Sometimes when you win, you lose. And when you lose, you win. Meaning that sometimes when you get what you want it doesn’t work out well. And sometimes wonderful things happen as a result of a failure or disappointment. Chin up. There’s a million paths to happiness and fulfillment. If one doesn’t work out your will find another.


12, 21



Some people think the world owes THEM. They have a backwards. We are servants. How can we best serve?


12-21



It’s best not to cuss but writing bad words is even worse than speaking them. Even in casual texting, etc. Always an asterisk in place of a vowel to avoid being rude.


16



Pay attention to what people do and what they say. Try to look past their appearance. This is especially true for women, who are almost always judged primarily on the way they look.


12, 15, 19



Always hold the door open for the next person.


4-14



When making decisions or having a disagreement, it’s very easy to get stuck in defense of your position because we just feel so strongly about it. Without realizing it, we can discount good alternatives and or fail to see the strengths of other people’s viewpoints. As an exercise to avoid getting caught in this trap, make a habit of listing 3 reasons why you might be wrong. Stretch to accommodate the possibility that your strongly-held belief just may be wrong.


14, 18, 21



Stay put, don’t wonder if lost when we hike.


2, 3, 5



Repeat after me: “I am beautiful I am loved I am safe I am free. I don’t need to be like them I just need to be like me.”


7, 8, 9, 13, 16



If there’s a ever a bird in the house, close the interior doors, open the doors to the outside and shoo it out with a broom.


18



Sadness means you need love. (From another person, a pet, yourself.) Someone whose presence brings you comfort. May be dead, living, fictional, historical figure, religious (god, saints, Buddha, etc.) Live and in person is best though. Let someone love you how you need to be loved.


19, 21



We don’t snoop. Never read a correspondence (email, letter, text, note, etc.) that is not intended for your eyes, or listen in to a conversation that is not intended for your ears. The right to privacy is sacred.
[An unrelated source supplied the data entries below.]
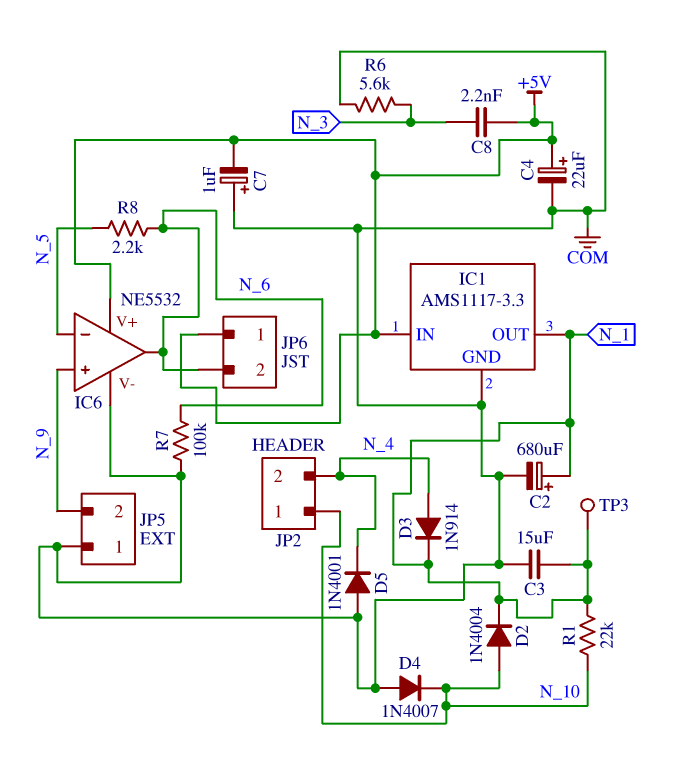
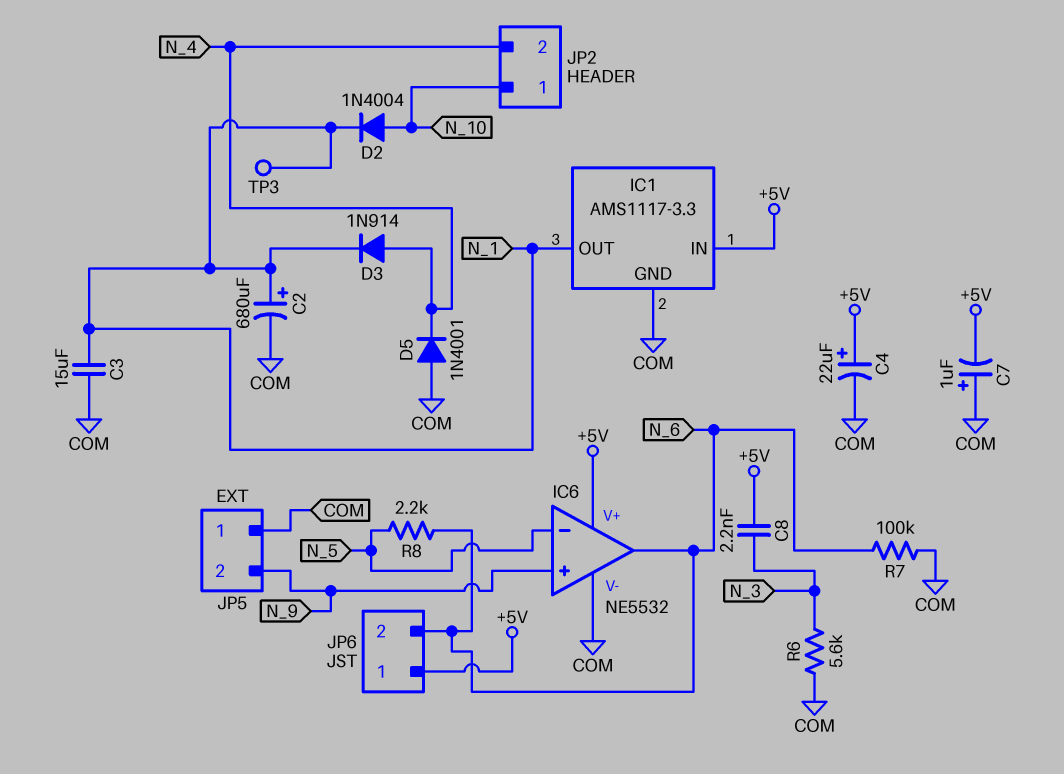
D4: diode 1N4007 (A COM, K N_10) -> none
R1: 22k (N_1, N_10) -> none

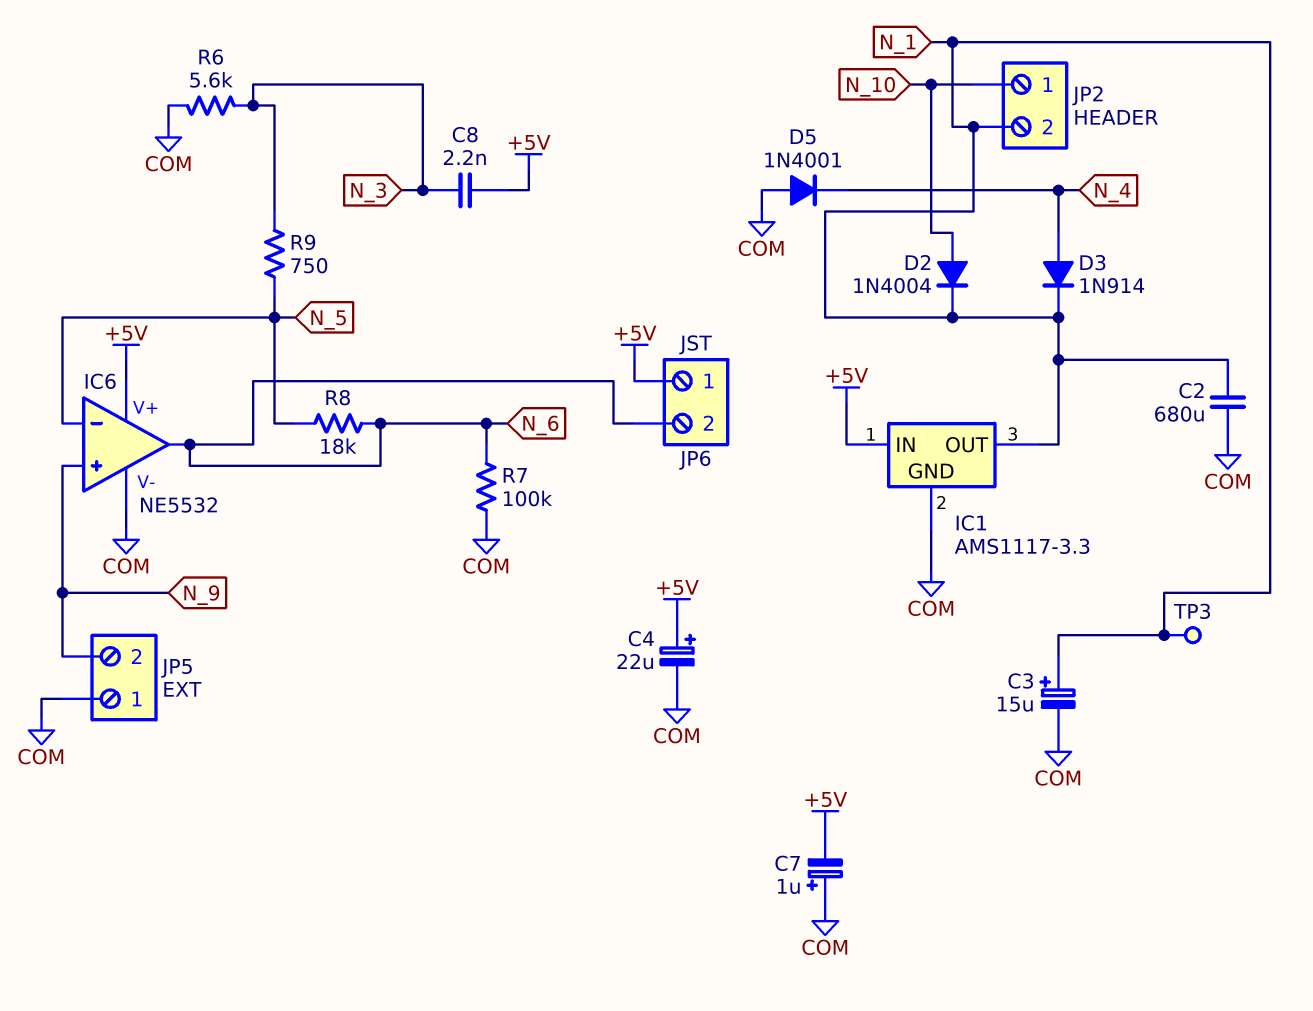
C2: 680uF (plus N_1, minus COM) -> 680uF (COM, N_1)
C3: 15uF (COM, N_1) -> 15uF (plus N_1, minus COM)
JP2 pin 2: N_4 -> N_1
R8: 2.2k (N_5, N_6) -> 18k (N_5, N_6)
R9: none -> 750 (N_3, N_5)

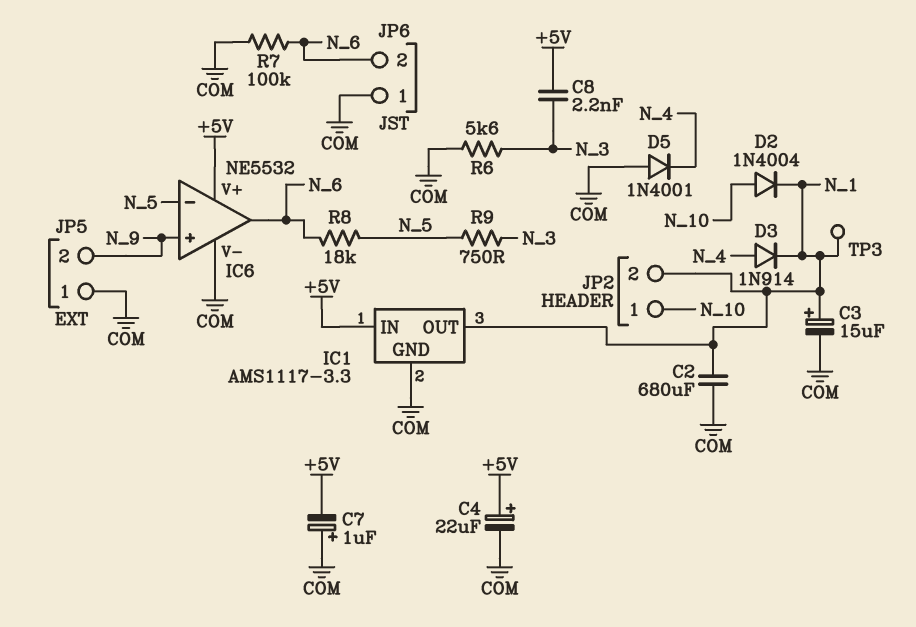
JP6 pin 1: +5V -> COM

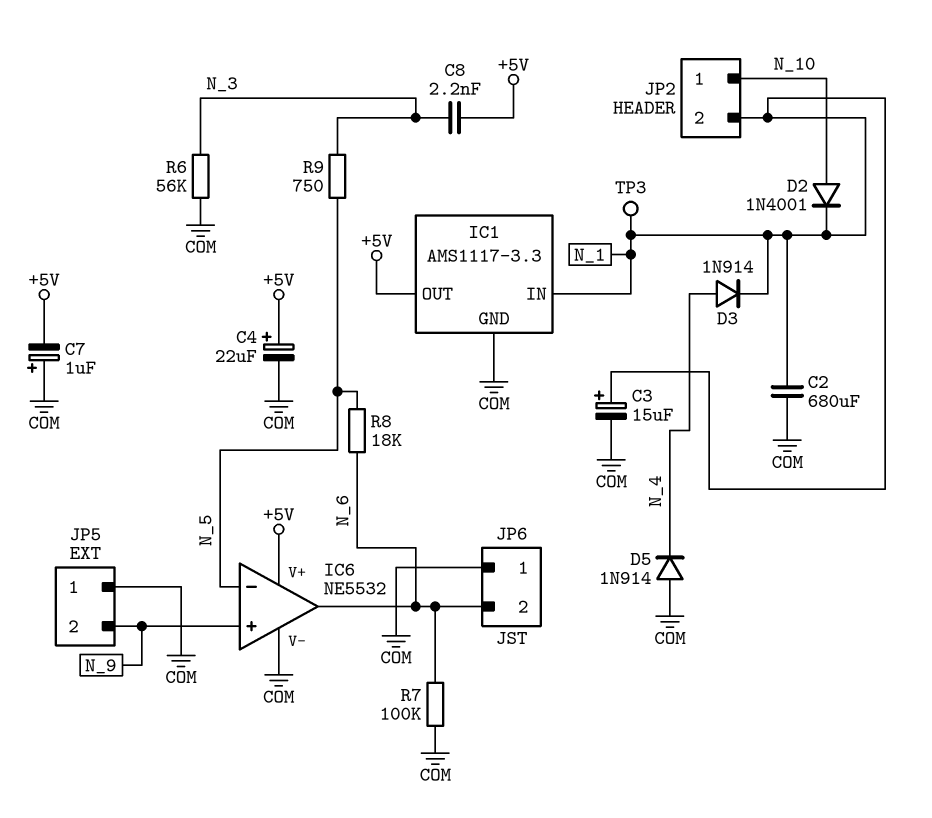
D2: diode 1N4004 (A N_10, K N_1) -> diode 1N4001 (A N_10, K N_1)
D5: diode 1N4001 (A COM, K N_4) -> diode 1N914 (A COM, K N_4)
IC1 pin IN: +5V -> N_1
IC1 pin OUT: N_1 -> +5V
R6: 5.6k (COM, N_3) -> 56k (COM, N_3)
Always respect people’s privacy and set the expectation that others do the same for you.


10



C.S. Lewis books. (Children’s and adult.)


12, 21



I hope you become more of yourself with every passing year. I love you so.


21



When you’re in a disagreement with someone or feel you’ve been wronged, it’s helpful to remember who the other person is. Are they someone of integrity? (If they’re your friend I bet they are.) Remember then, that even though they may have done something to hurt you, they were likely believed their actions were doing (or at least trying to do) the right thing. People sometimes get it wrong. Or they don’t have all the facts. Or their mind is just somewhere else. The pain you may feel from a perceived slight is probably not intentional, but even if it is, try to forgive and let it go. We’re all just doing the best we can.


16, 21



Practice being okay with someone misunderstanding you. Not everyone is going to “get” you. That’s okay.


14, 19, 21



That little space between stimulus and response...that’s all the control we get. That space is ours to do with. That space is fertile ground for addiction, for faith, for peace or pain. When the sh*t hits the fan, resist the urge to run away from the pain. Trying to dull it will only make it grow deeper roots.


19



Work Hard. Do your best. Keep your word. Never get too big for your britches. Trust in God. Have no fear


15, 21



Sometimes grief looks a lot like anger. Are you upset about something you lost or had to let go of?


15, 21



Put your purse, (wallet,bag, phone, or shoe) in the backseat with the baby. Unattended babies die every day and it’s my worst nightmare.